When shipping is your company’s heartbeat, speed is generally good thing to optimise for. But how do we avoid ending up with a spaghetti mess of a codebase in the meantime?
This edition focuses on techniques you can use to keep your codebase healthy, despite rapid change.
What does maintainable mean?
For every line of code written, a maintenance cost is incurred — the cost of supporting that code into the future.
This cost may be explicit — such as a flaky third party provider that causes on-callers to be paged. Or, implicit — a confusingly written system with few tests. Productivity and happiness drops whenever you interact with this system.
Over time, as traffic scales, or the number of engineers grow, these fixed costs grow larger and larger. It’s reasonable to assume that as a company scales up, they should speed up. For many reasons, this often isn’t the case.

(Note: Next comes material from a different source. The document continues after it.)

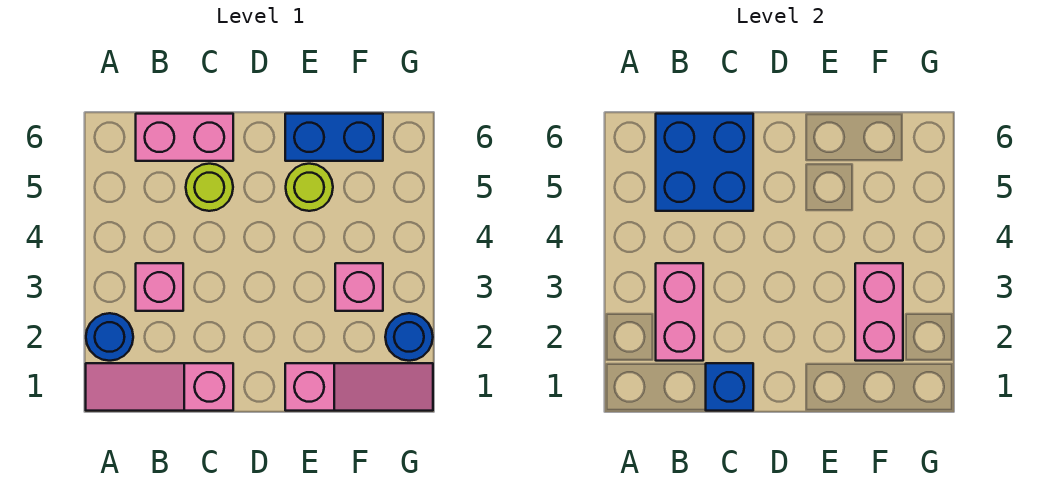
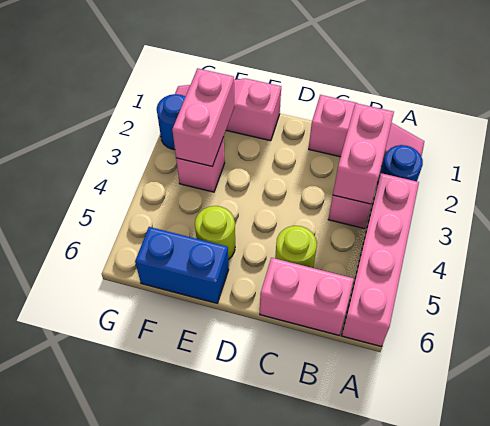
none -> pink brick A3:A6 level 1
blue brick B5:C6 level 2 -> none
blue brick C1 level 2 -> none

One of those reasons is the difficulty of maintaining and extending their current systems. If we want to go fast, we must minimise this ever-growing, fixed cost of maintenance. Velocity must grow super-linearly over time.
Techniques you can use
So, how do we go quick, but keep things maintainable? Here’s a couple of things that have worked for me in the past.
A note before we start. I steer away from things that may be very hard to change, are specific to one language or tool, or are overly personally biased. For example, I totally believe a statically typed programming language really helps maintainability in rapidly changing codebases. But I think you’re unlikely to re-write your entire codebase in Go — at least, I hope not as a result of a paragraph in this newsletter. Instead, I favour techniques that are applicable to a wide audience.
Boxing up cruft 📦
Speed is a constraint. Constraints may force you to write code that isn’t particularly maintainable, or you’re not particularly proud of. You might cringe when you see it. Don’t worry. It’s called cruft. Cruft is the sort of code that makes you squint your eyes when you look at it, or think “who on earth wrote this?”. Cast those dispersions aside. Used correctly, it’s a great tool.

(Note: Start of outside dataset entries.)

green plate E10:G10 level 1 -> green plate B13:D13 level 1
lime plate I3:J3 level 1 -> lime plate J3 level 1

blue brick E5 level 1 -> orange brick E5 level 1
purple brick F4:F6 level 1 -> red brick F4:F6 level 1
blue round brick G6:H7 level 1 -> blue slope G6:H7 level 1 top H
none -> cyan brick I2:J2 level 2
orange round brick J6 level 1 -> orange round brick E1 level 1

So, how do we use cruft well? There’s a key concept to understand: the same piece of code can have a different cost of maintenance, depending on how other parts of the system interact with it.
One way to decrease the maintenance cost of cruft is to encapsulate it behind an interface. Let’s go through an example.

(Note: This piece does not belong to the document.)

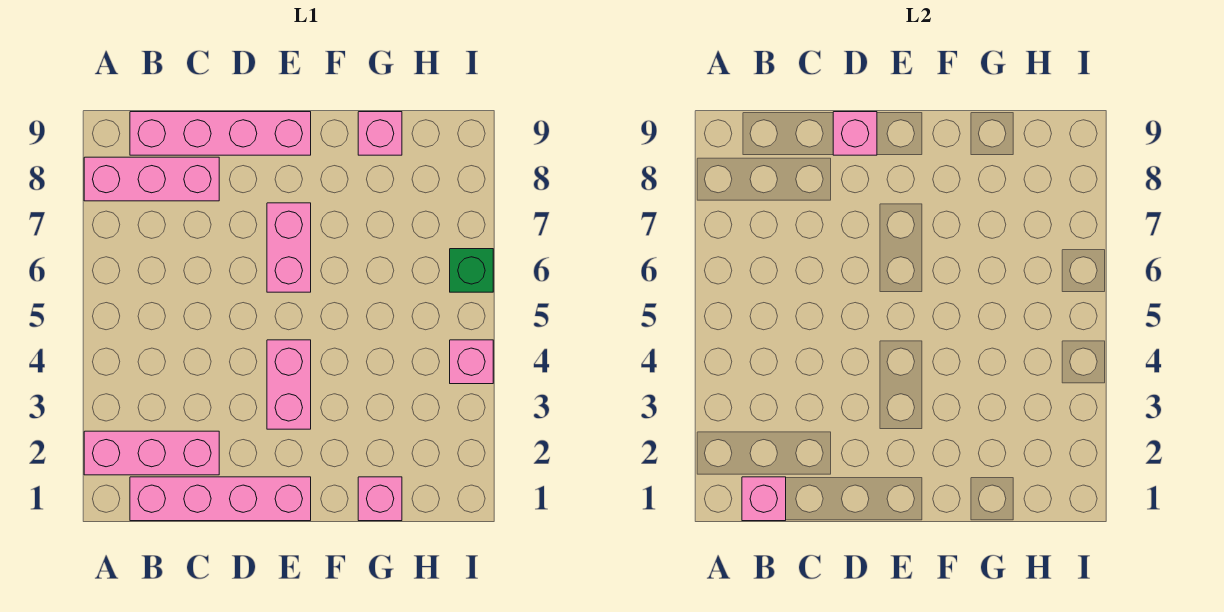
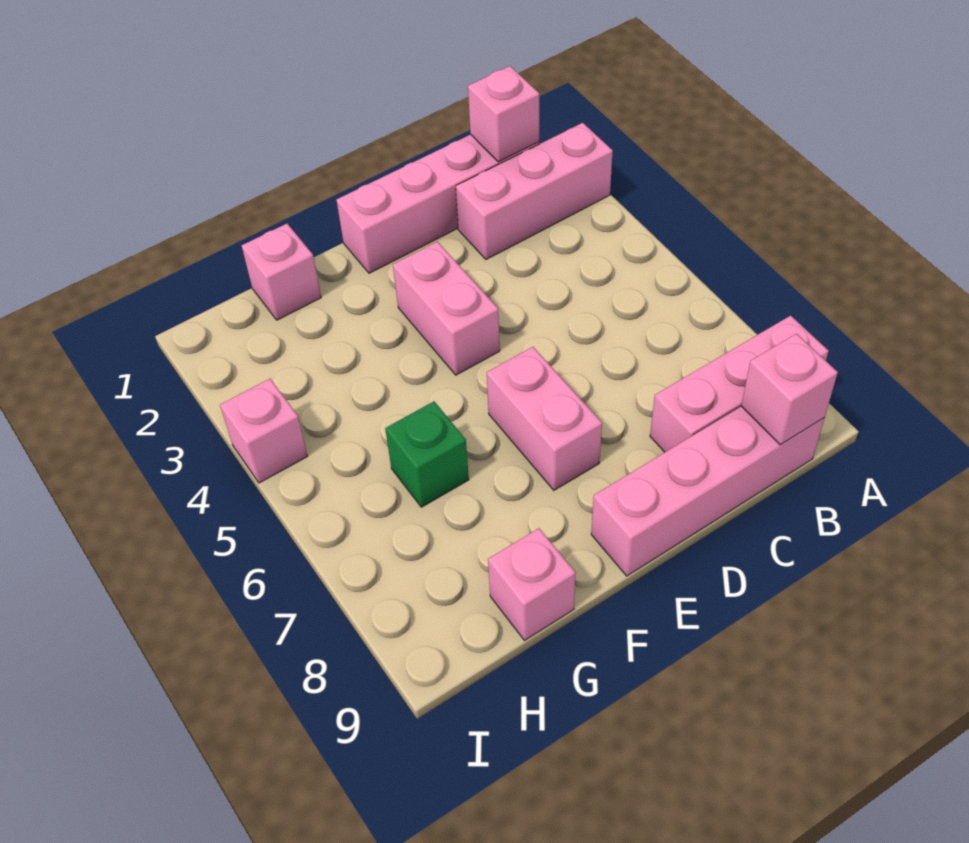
pink brick D9 level 2 -> pink brick B9 level 2
green brick I6 level 1 -> green brick G6 level 1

Despite recently reaching a market capitalisation of over $1TN, we’re convinced that the era of Amazon is over. We’re going to start our own e-commerce store, and we’d like to launch it in a week. One area that we just don’t have time for in the first instance is building a fancy recommendation system. We’re going to have to do something crufty. What should we do?
In this case, I’d do the simplest thing that you think might work OK, and hide your implementation behind an interface. I’ve never worked for an e-commerce store, but I imagine sorting by the popularity of an item works OK in a pinch. It’s a bit crufty, but we can come back to it later.
Why does hiding behind an interface matter?
Semantically, you’ve explicitly stated that the consumers of the system should care about the ends, not the means.
Practically, you’ve hidden the mechanics of how your implementation works, so it doesn’t bleed into other systems. This means you can return to your crufty implementation later on, and improve it.
Don’t be ashamed of judiciously-used cruft: but hide it well!
De-couple systems and teams liberally 🍨
‘Coupling’ is the extent to which sub-components of your system depend on each other. If to change a lot of system A, you must also change a lot of system B, A and B are highly coupled. If you can make large changes to system A, but system B needs minimal or no changes, A and B are lowly coupled.
This is a further development of our ‘boxing up’ principle, applied at the scale of systems and teams.
Let’s go through a hypothetical example, with a company called IceCream2U. They deliver authentic Italian gelato to you, wherever you are in the world, for just £5. Unfortunately, some pesky fraudsters have grabbed a bunch of stolen credit cards and are causing massive losses to the company through chargebacks. A new team has been spun up to integrate with a fraud detection service (I know a good one if you’re looking!).
In this example, we have two systems, worked on by two teams:
A newly created fraud detection system, that is being written by the Fraud Detection team. They’re tasked with spotting fraudulent payments and preventing them, whilst providing a good experience to genuine customers. They’ve been told that they should launch as soon as they are ready — every day that they don’t, the business loses more money.
An existing billing system, owned by the Payments team. This service will call out to the fraud detection system to determine whether it should accept the payment. They already have the ability to reject payments.
Even though we have to build at speed, how can we avoid coupling the two teams and systems unnecessarily? Here’s how I’d approach the problem.
Fraud detection team
On the first day, define the types of decisions that you’ll return as part of your interface. Accept and reject seem like sensible places to start: we can make changes later on. Then, create your new ‘fraud detection service’. To start with, it will allow every transaction that it is passed.
On the second day, integrate with the new fraud detection service by calling it. For safety purposes, ignore any decision that isn’t accepting the payment, and alert the Fraud Detection team when this is the case.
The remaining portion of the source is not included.